We all remember the greatest dare of our lives.
The moment we stepped beyond the life we had dutifully built.
When we left the person who once felt inevitable, resigned from the role that calcified us, or finally told our parents no.

Whatever form it took, the essence was the same:
a declaration of selfhood so vulnerable it trembled, and yet so alive it burned.

After the greatest dare of my twenty-eight years, I turned to Brené Brown’s Daring Greatly. Her message was intoxicating. She articulated what a decade of therapy had given me the language for: show yourself, wholly; vulnerability is strength; bring your real self to the room and the room will meet you there.

So I did.
I entered leadership determined to be open.
I shared when I was unsure, admitted mistakes, laughed easily, spoke plainly. I tried to model the culture I believed would serve us best: honest, human, unguarded, warm.

Any seasoned leader already knows the ending to this story.

Openness did not draw my team closer.
Transparency did not breed trust.
My admissions of uncertainty gave others permission to doubt. My self-corrections became evidence in a false narrative of inadequacy. Attempts at camaraderie were met not with connection, but with quiet discomfort.

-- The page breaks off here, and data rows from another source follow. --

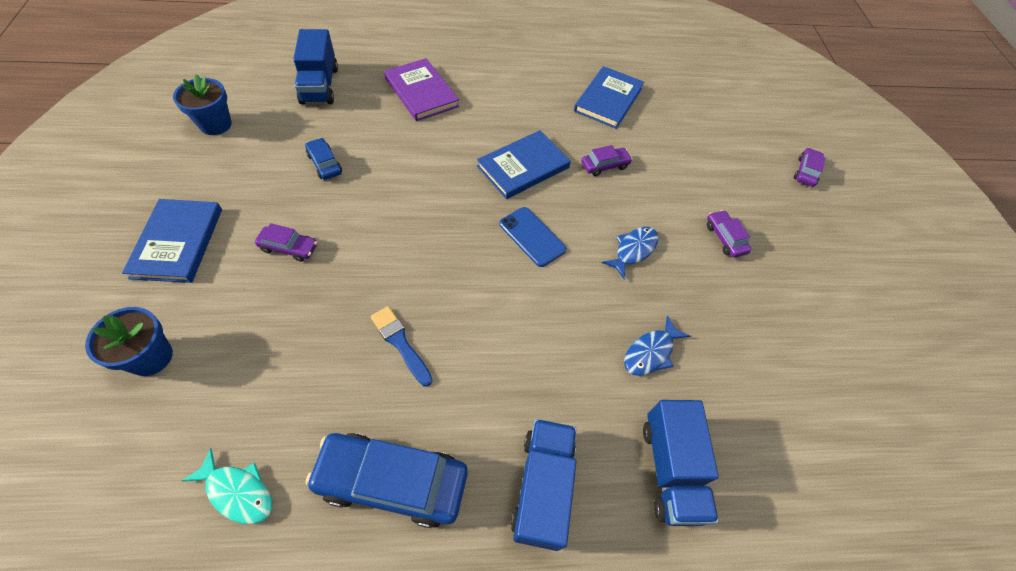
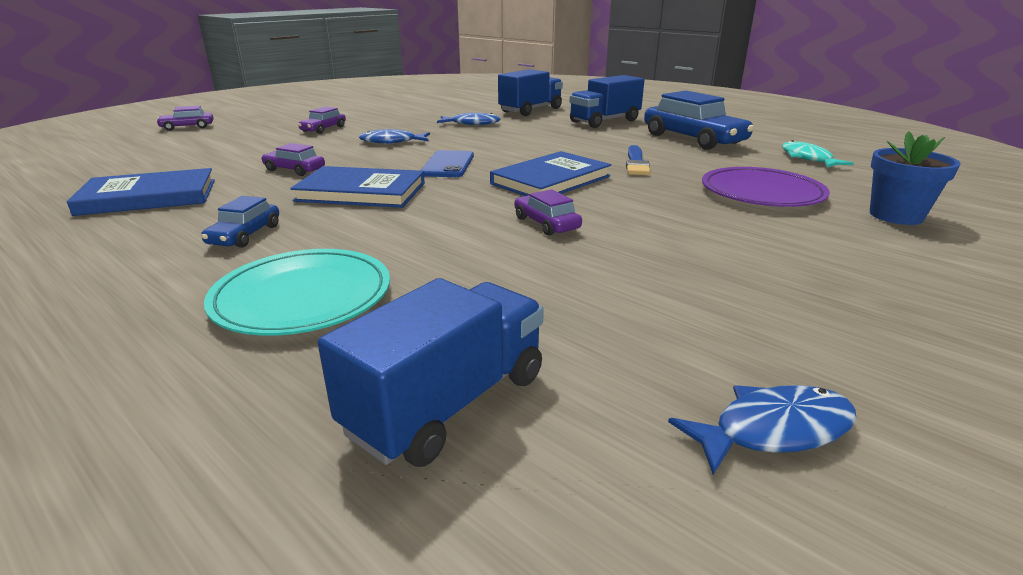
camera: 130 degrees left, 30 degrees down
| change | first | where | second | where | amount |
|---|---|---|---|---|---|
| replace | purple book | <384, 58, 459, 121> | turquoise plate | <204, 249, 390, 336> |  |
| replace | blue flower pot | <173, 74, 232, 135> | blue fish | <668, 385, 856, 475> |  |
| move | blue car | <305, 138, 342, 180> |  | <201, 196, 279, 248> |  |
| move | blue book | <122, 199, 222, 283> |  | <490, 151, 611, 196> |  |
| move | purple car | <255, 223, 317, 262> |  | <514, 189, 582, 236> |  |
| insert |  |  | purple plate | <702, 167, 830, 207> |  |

I remember one early moment.
In a meeting, I expressed a small truth, that I admired those rushing home to families, and hoped one day to do the same. I meant it as recognition, a gesture toward shared humanity. Later, I learned it had been reframed as proof that I “could not understand” the pressures they carried. What I had offered as kinship was received as difference, and used to redraw the boundary rather than soften it.

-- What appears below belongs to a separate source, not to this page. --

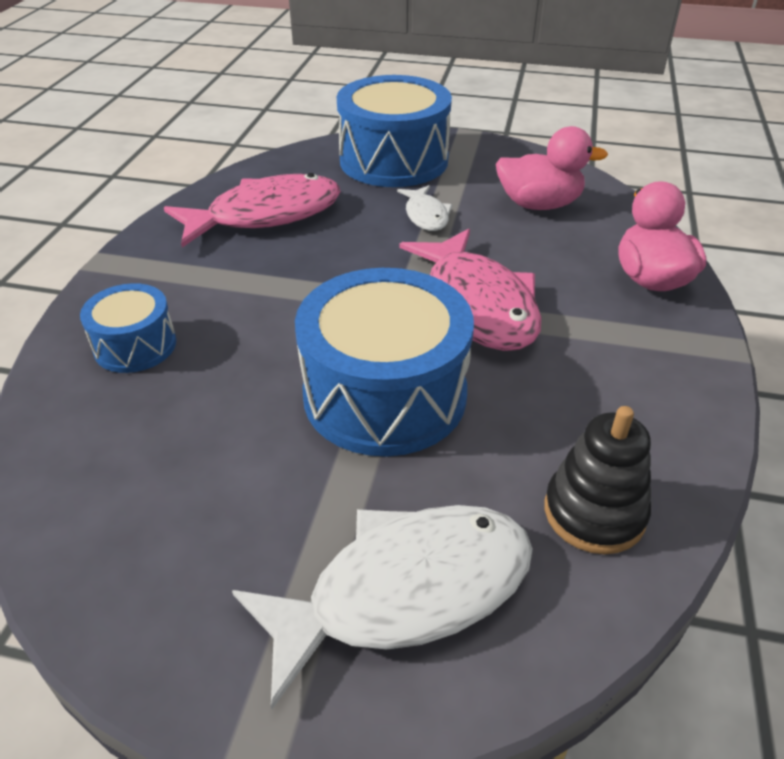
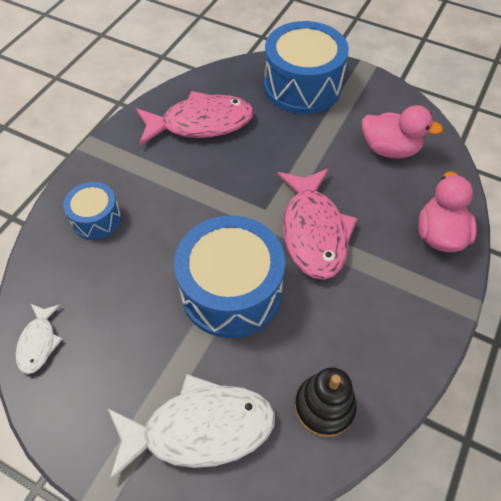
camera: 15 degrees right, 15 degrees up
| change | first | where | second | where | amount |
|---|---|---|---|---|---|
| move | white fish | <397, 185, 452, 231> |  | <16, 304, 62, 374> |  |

They did not want my vulnerability.
They wanted my leadership.
And they wanted their closeness with each other, not with me.

I believed daring greatly would shape the culture.
What I had missed was a truth so subtle most psychological frameworks fail to name it:

There are environments where vulnerability is not courageous; it is unwelcome.

This is not cynicism.
It is structure.

In leadership, perception has gravitational force. The question is not whether we are liked. The question is whether we are steady enough for others to anchor to. There are roles in life where we do not get to be simply ourselves — not because authenticity is false, but because responsibility reshapes the terrain.

Brown’s premise is not wrong.
A life lived in truth is the only one worth living.

But indiscriminate vulnerability is not liberation, it is exposure.
And exposure, in many systems, is not met with compassion; it is met with opportunism, projection, or fear.

For vulnerability to be generative rather than wounding, a culture must already hold:

  • emotional maturity

  • reciprocal openness

  • psychological safety

  • a shared ethic of care

Most organisations are still learning these capacities. Many never will.

So what is a leader to do?

The work is not to harden.
Nor is it to perform constant transparency.

The work is sovereignty.

To choose when to reveal and when to hold.
To know why you are sharing before you speak.
To understand that timing is a form of care.
To cry in the bathroom when needed and walk back out aligned.
To protect the dignity of your own process so you can protect the dignity of others.

This is not repression.
It is discernment.

True courage is not merely daring greatly.
True courage is knowing when your vulnerability is a gift and when it is a burden, and choosing with intention.

Vulnerability may be a doorway to belonging.
But leadership sometimes requires we stand in the threshold alone, steady enough that others can cross in their own time.

To dare greatly is brave.
To hold your selfhood with sovereignty? That is mastery.